Fortunately, it wasn’t too bad to add a custom fuzzy matching rule that looks for the beginning of the url, eg. https://static.wixstatic.com/media/094d02_ef76640c8586410282c65c4aaabd8014~mv2.jpg and matches that.

This fix is now in latest ReplayWeb.page release and in ReplayWeb.page App 1.1.1 and will also be in the next pywb release.

2 Likes

Hello there @Ilya. I really appreciate your support with this! All is looking great via ReplayWeb.page, except that I am still experiencing an issue where the PDFs within the site do not load consistently. Someone else in my network mentioned that she too was having difficulties with capturing/replaying PDFs (she was working with Conifer). Let me know if you have any ideas about what might be causing this or how to get around it?

No problem! I think the PDF issue is actually due to a bug in Chrome, looking at Firefox browsers and the next Chrome Beta, it appears to be fixed! So hopefully that should be addressed with the next release of Chrome.

1 Like

Excellent! Fingers crossed!

I’ve not had any luck in Chrome Beta (I’ve got Version 87.0.4280.40 (x86_64)).

The PDFs do load fully in Firefox (v.82.0.2) via Conifer. For some reason I’m not able to load my warc into ReplayWeb.Page on Firefox at the moment, loading stalls at 1%…

I’ll keep my eye out for the next Chrome release, re-test and let you know.

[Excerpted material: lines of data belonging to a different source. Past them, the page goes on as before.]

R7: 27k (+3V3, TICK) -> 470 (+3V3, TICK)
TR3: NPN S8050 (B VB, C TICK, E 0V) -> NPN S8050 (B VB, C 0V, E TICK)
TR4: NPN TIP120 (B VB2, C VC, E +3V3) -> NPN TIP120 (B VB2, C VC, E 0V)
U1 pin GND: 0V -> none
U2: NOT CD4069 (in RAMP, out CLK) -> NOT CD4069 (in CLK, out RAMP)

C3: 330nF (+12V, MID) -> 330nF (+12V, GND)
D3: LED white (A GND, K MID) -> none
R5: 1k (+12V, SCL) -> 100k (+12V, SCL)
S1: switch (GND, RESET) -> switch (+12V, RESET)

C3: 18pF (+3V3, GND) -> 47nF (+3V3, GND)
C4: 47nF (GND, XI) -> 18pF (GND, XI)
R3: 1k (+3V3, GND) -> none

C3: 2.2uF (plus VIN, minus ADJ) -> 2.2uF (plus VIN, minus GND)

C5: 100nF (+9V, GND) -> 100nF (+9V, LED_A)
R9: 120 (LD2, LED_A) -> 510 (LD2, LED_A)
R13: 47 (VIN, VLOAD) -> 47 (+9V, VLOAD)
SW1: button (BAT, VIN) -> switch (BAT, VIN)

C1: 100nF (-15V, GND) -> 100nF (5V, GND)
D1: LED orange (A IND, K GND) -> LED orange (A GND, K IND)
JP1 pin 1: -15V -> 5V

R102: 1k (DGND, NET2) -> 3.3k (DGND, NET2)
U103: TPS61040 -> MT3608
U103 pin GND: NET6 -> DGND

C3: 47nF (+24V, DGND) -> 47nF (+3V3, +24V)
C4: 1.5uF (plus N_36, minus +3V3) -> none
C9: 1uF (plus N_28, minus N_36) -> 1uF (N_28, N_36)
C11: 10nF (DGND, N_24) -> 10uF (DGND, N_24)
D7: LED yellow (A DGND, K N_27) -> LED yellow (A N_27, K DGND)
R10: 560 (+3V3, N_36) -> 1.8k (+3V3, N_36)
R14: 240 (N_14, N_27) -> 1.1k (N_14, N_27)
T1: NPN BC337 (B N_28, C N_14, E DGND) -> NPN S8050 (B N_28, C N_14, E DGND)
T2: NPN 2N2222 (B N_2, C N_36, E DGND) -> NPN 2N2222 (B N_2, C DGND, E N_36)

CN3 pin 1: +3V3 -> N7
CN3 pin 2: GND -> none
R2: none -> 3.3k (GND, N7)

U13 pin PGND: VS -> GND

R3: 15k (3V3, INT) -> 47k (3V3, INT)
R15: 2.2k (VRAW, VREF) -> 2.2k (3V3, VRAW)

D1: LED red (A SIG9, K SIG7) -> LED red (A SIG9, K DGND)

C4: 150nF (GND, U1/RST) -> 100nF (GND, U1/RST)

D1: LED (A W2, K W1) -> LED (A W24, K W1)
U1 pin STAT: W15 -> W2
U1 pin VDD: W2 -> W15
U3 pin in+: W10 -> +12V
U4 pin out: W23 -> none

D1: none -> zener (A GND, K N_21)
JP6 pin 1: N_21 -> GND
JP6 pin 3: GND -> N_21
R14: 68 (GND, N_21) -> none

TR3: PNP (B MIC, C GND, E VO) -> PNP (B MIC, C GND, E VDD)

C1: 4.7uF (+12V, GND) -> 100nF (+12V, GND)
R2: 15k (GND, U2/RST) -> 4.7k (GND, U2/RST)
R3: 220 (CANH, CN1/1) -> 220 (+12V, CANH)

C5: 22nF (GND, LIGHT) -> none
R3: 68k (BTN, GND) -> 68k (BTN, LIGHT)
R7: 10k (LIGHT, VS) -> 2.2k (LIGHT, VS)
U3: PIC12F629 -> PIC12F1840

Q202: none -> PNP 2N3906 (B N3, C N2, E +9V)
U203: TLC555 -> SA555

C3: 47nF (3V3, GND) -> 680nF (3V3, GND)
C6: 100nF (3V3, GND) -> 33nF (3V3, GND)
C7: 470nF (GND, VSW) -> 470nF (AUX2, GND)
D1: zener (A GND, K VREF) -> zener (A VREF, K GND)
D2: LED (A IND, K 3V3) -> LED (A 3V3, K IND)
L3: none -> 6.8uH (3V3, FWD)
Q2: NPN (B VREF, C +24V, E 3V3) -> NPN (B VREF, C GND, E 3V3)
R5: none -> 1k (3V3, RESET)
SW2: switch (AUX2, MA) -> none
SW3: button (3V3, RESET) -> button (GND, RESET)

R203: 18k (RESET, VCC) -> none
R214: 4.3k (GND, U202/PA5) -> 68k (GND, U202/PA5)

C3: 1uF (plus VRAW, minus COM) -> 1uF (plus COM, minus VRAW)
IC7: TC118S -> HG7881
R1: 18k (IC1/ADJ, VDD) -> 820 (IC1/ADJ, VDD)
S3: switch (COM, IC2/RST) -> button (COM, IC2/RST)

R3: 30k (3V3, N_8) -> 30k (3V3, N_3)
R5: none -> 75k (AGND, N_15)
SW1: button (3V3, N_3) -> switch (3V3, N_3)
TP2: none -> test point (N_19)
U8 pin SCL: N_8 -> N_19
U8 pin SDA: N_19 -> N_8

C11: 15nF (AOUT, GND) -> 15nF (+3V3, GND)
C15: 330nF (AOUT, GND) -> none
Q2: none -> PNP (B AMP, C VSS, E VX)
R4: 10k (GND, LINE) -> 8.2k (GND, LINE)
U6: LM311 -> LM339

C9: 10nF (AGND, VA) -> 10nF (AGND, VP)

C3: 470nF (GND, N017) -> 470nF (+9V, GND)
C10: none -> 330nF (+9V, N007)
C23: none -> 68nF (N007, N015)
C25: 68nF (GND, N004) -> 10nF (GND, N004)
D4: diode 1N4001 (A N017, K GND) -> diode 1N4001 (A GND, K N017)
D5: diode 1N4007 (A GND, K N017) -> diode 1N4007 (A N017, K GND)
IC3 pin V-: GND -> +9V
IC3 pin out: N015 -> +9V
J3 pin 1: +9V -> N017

Visited the forum to ask about custom URL fuzzy matching and came across this post, which happens to be the exact reason I was asking about fuzzy matching! The fix didn’t work in my case because there is a variation with Wix images where “fill” is replaced by “fit” e.g.
https://static.wixstatic.com/media/nsplsh_5033504669385448625573~mv2_d_6000_3376_s_4_2.jpg/v1/fit/w_6000,h_3376,q_90/file.jpg
I think that it could be handled by changing fill in the match rule to (fill|fit) but I’m not a confident regexer. Anyway, thought it might be useful context for this thread.